Are the Windows recipients of the R graphics involved in
creating/editing the resultant documents, or do they simply require
"read only" access of a final document?

If the latter, then let me suggest that you generate EPS based graphics
in R (for which you can specify height and width arguments in inches as
required). Import those EPS graphics into OO.org's Impress (PP-alike) or
Writer (Word-alike). Then print the file to a PS file and then use
ps2pdf to create a PDF version of the document that the recipients can
view in Acrobat Reader.

If the former, as I believe Frank Harrell noted here some time back, the
recent versions of Word and Powerpoint will create bitmapped previews of
the EPS files upon import. While they are not a high quality image (and
do add to filesize notably), they at least enable the users of the
documents to preview the image for placement/sequencing. They can then
print them to a PS file or if they have the purchased Adobe add-ins,
could print them to a PDF file on their own for viewing in Acrobat.

The major problem with bitmapped images (as has been mentioned here ad
nauseum) is that they do not resize well and what you see on the screen
does not always translate into a quality image when enlarged or sent to
a printer.
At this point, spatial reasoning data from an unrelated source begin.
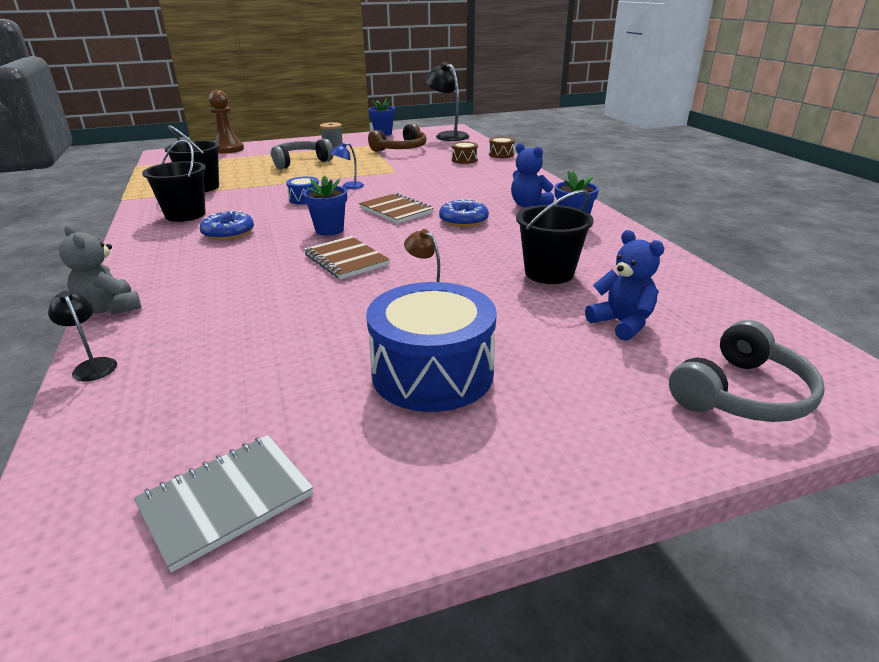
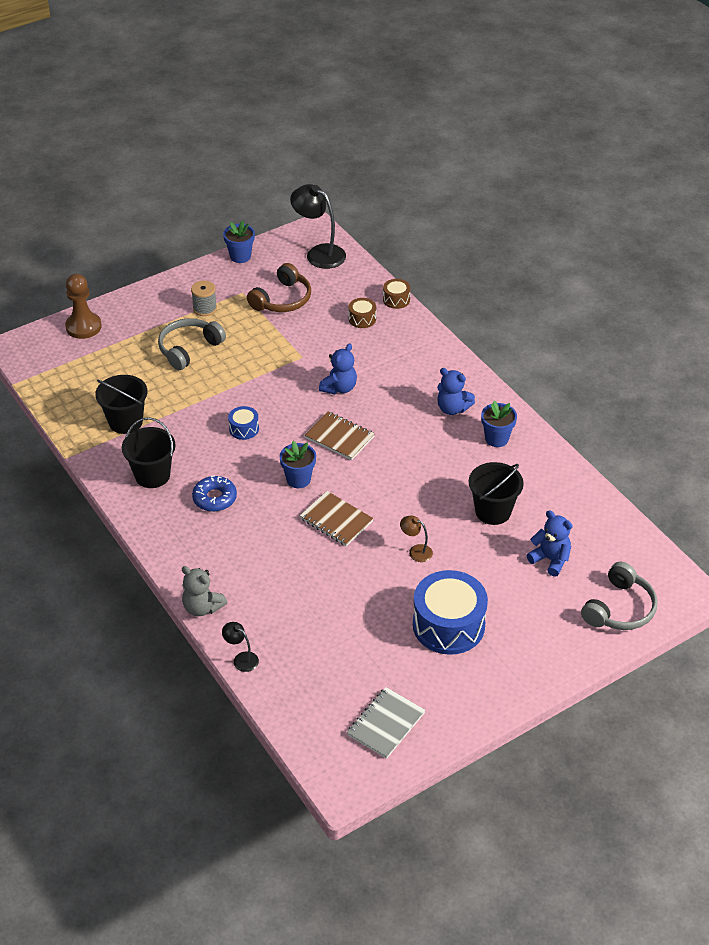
camera: 15 degrees left, 15 degrees up
(349, 187) = (273, 398): blue lamp -> none
(417, 187) = (339, 388): none -> blue teddy bear
(463, 220) = (405, 445): blue donut -> none

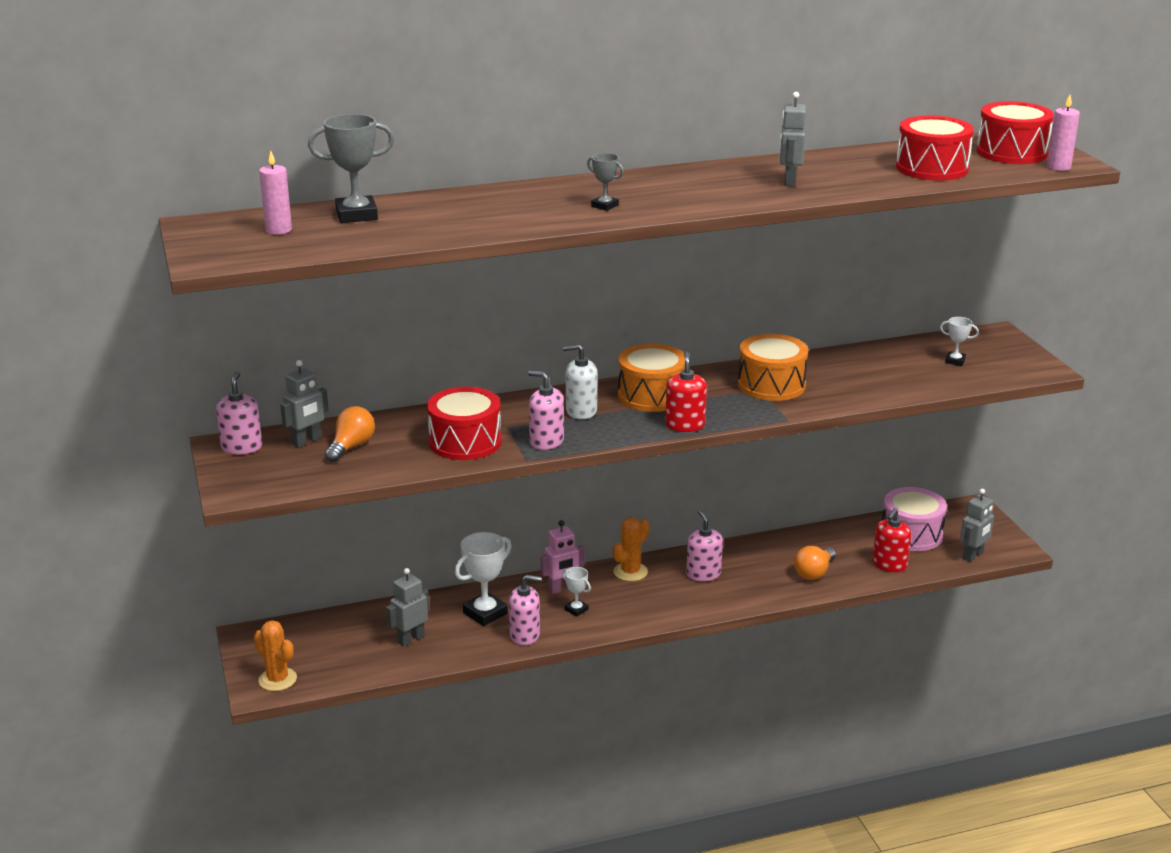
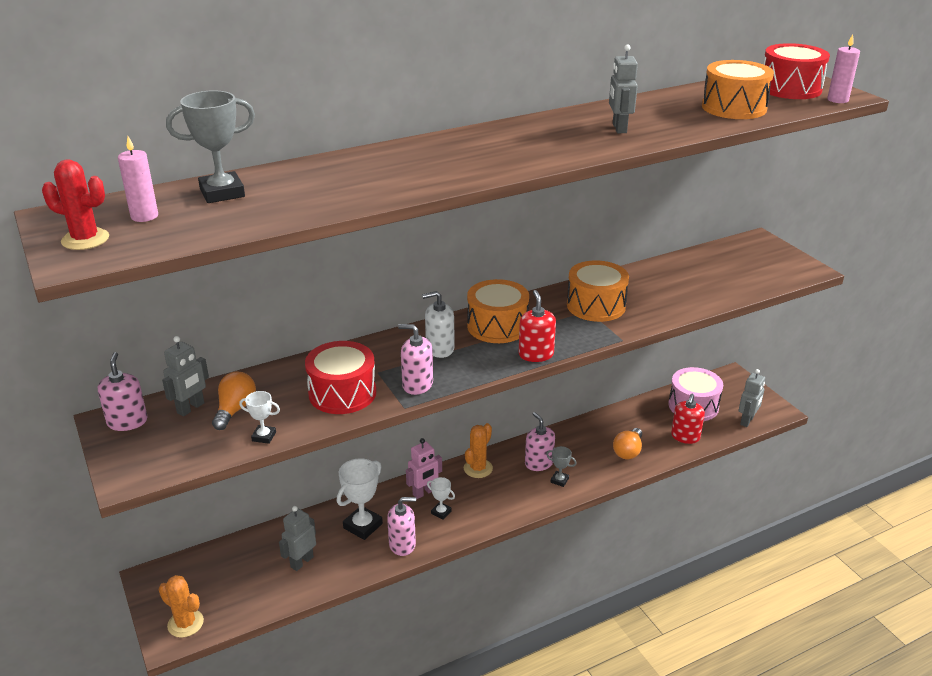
camera: 10 degrees left, 5 degrees up
(221, 245) = (85, 239): none -> red cactus
(605, 206) = (462, 165): grey trophy -> grey trophy (559, 480)
(932, 168) = (734, 107): red drum -> orange drum
(955, 361) = (736, 268): white trophy -> white trophy (264, 436)

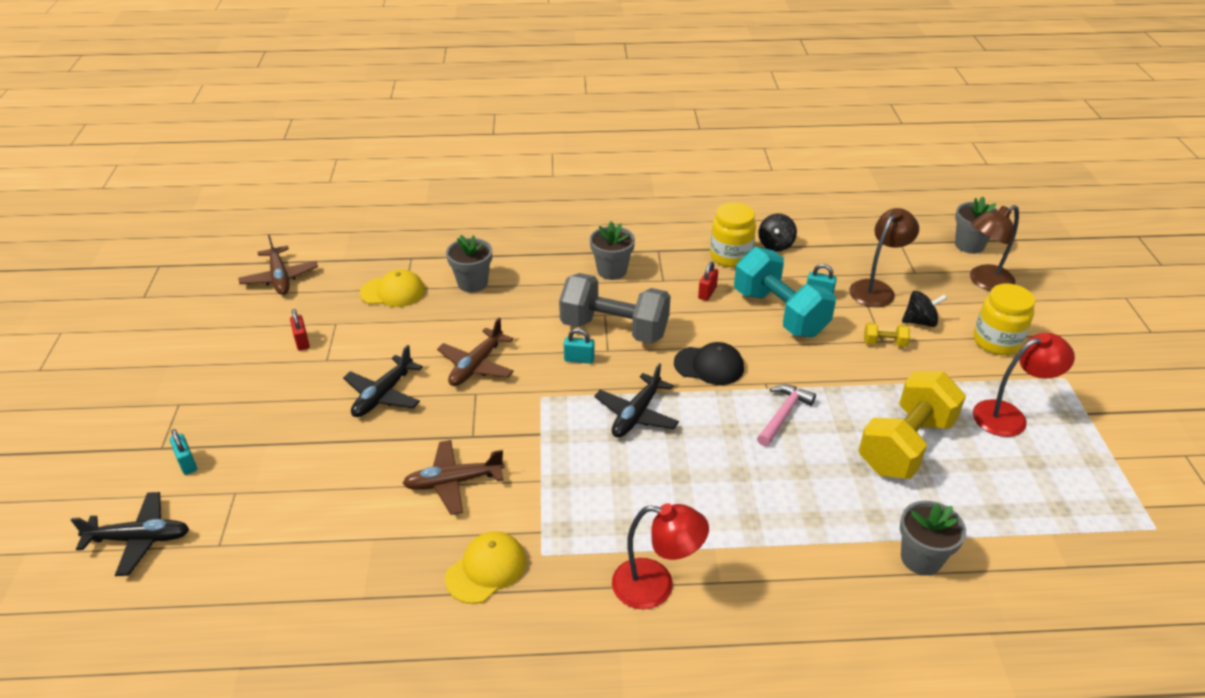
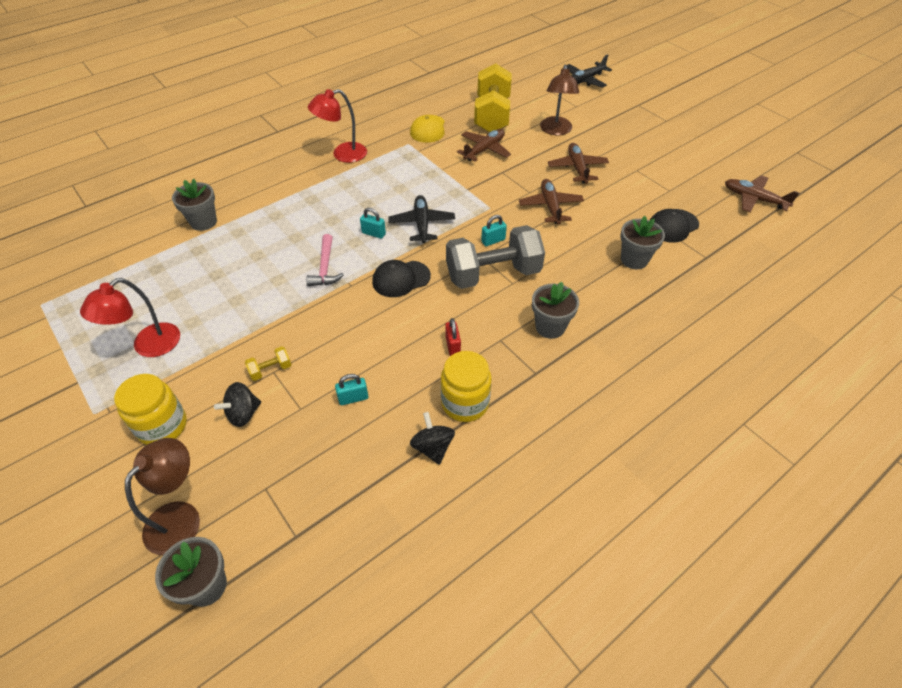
camera: 145 degrees right, 10 degrees up
(187, 463) = (616, 105): turquoise padlock -> turquoise padlock (373, 233)
(302, 341) = (667, 172): red padlock -> none
(383, 395) = (577, 168): black plane -> brown plane
(393, 292) = (672, 226): yellow cap -> black cap
(779, 313) = (377, 356): turquoise dumbbell -> none
(876, 289) = (299, 437): brown lamp -> brown lamp (556, 130)
(905, 445) = (229, 285): yellow dumbbell -> yellow dumbbell (492, 115)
This is why vector based graphics (such as WMF/EMF, EPS, PDF
and SVG) are preferred. Bitmapped image files also end up being quite
large, whereas EPS files (since they are text files) are relatively

It is not a solution today, but as SVG based graphics become more
available on multiple platforms, that format will probably emerge as the
preferred means of sharing such files. WMF/EMF are limited to Windows as
a realistic option. There is the libEMF library available under Linux,
but from personal experience, it is not a viable option.